Every cell in Excel contains either a value (a number, text, or date you typed in) or a formula (an instruction that calculates a result). When a cell holds a formula, the formula bar at the top shows something like =SUM(A1:A10), even though the cell itself displays just the result.

When you "delete" a formula, Excel gives you a choice — whether you realize it or not:

  • Delete everything: The cell becomes completely empty.
  • Delete the formula but keep the result: The cell keeps the calculated value, but the formula is gone.

These are meaningfully different outcomes, and which one you want depends entirely on your workflow.

Method 1: Delete the Formula and Clear the Cell Entirely

This is the simplest method — and the one most people try first.

  1. Click the cell containing the formula.
  2. Press the Delete key (or Backspace).

The cell is now empty. The formula is gone, and so is the displayed value. If other cells were referencing this formula, they'll now show an error like #REF! or display as blank.

When to use this: You no longer need the formula or its result. You're clearing space or starting fresh.

Method 2: Delete the Formula but Keep the Value 🎯

This is the approach most users actually need — especially when sharing spreadsheets, locking in final numbers, or removing dependencies on source data that might change or be deleted.

  1. Click the cell (or select a range of cells) containing the formula.
  2. Copy it: Ctrl+C (Windows) or Cmd+C (Mac).
  3. Right-click the same cell and choose Paste Special.
  4. Select Values (not "All"), then click OK.

The cell now shows the same number as before, but the formula bar will display just the number — not the formula. The formula has been replaced with a static value.

Keyboard shortcut path (Windows): After copying, press Alt → E → S → V → Enter to paste values only.

Why this matters: Once you paste as values, the cell no longer recalculates, no longer depends on other cells, and won't break if source data is moved or deleted.

Method 3: Delete Formulas Across Multiple Cells at Once

If you need to strip formulas from an entire column, row, or range:

  1. Select the entire range — click and drag, or use Ctrl+Shift+End to select to the last used cell.
  2. Copy with Ctrl+C.
  3. Right-click → Paste SpecialValuesOK.

This replaces all formulas in the selection with their current calculated values simultaneously. It's the standard method for "freezing" a dataset before sharing it externally or archiving it.

Method 4: Find and Delete Formulas Selectively

If your spreadsheet mixes regular values and formulas and you want to target only the formula cells:

  1. Press Ctrl+G (or F5) to open the Go To dialog.
  2. Click Special.
  3. Select Formulas and click OK.

Excel will highlight every cell in the sheet that contains a formula. From there, you can delete them all at once with the Delete key, or paste as values using the method above.

This is particularly useful in large, complex spreadsheets where formulas and hardcoded values are mixed throughout.

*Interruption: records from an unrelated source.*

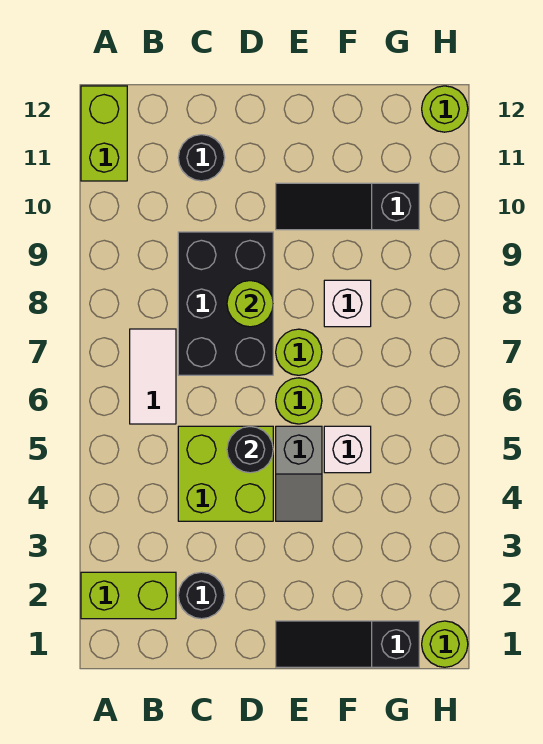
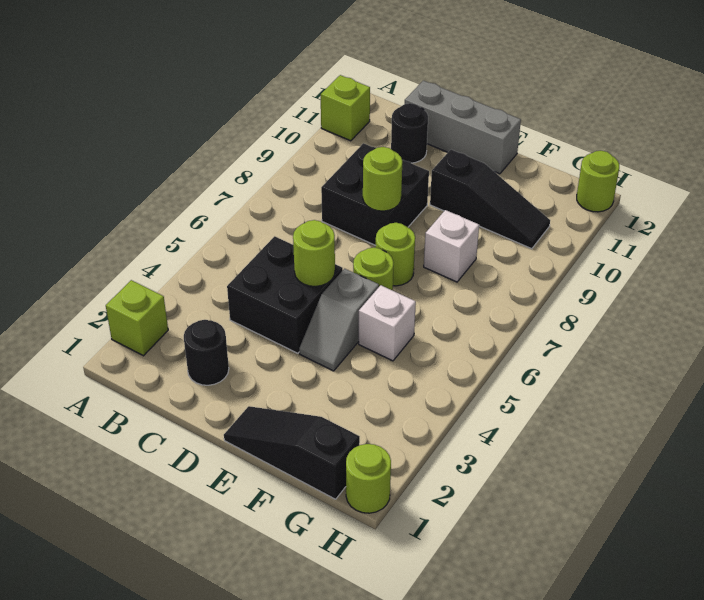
lime brick A2:B2 level 1 -> lime brick A2 level 1
lime brick A11:A12 level 1 -> lime brick A11 level 1
white tile B6:B7 level 1 -> none
lime brick C4:D5 level 1 -> black brick C4:D5 level 1
black brick C7:D9 level 1 -> black brick C8:D9 level 1
none -> grey brick C12:E12 level 1
black round brick D5 level 2 -> lime round brick D5 level 2
black slope E10:G10 level 1 top G -> black slope E10:G10 level 1 top E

Variables That Affect Your Approach

FactorHow It Changes Things
Are other cells referencing this formula?Deleting (not replacing with values) will break those dependent cells
Do you need the result preserved?Use Paste Special → Values instead of just deleting
Are you working in Excel Online vs. desktop?Paste Special options may be slightly different in the browser version
Are the formulas in a named table?Excel may prompt you about structured references when deleting
Is the sheet protected?Protected cells require the sheet to be unprotected first before editing

A Note on Array Formulas

Array formulas (which appear with curly braces like {=SUM(A1:A10*B1:B10)}) have slightly different deletion behavior. In older versions of Excel, you had to select the entire array range before deleting — trying to delete just one cell in the array would give an error.

In Excel 365 and Excel 2021, dynamic arrays handle this more flexibly, but it's still worth checking the formula bar to confirm whether you're dealing with a legacy array formula before editing.

What Varies by User

The "right" method depends on factors that look different for every person using Excel:

  • A financial analyst freezing month-end numbers before sharing a report needs the paste-as-values approach consistently.
  • A student building a homework spreadsheet might just want to clear cells and start over.
  • Someone cleaning up a template for others to use will want to selectively remove formulas in some cells while preserving them in others.
  • An Excel beginner accidentally deleting formulas they didn't mean to touch — that's where Ctrl+Z (undo) becomes the most important key in the workflow. ⚠️

The mechanics of deletion are the same across those scenarios. What changes is which cells you target, whether you preserve the output values, and how you handle anything that was depending on the formula you're removing.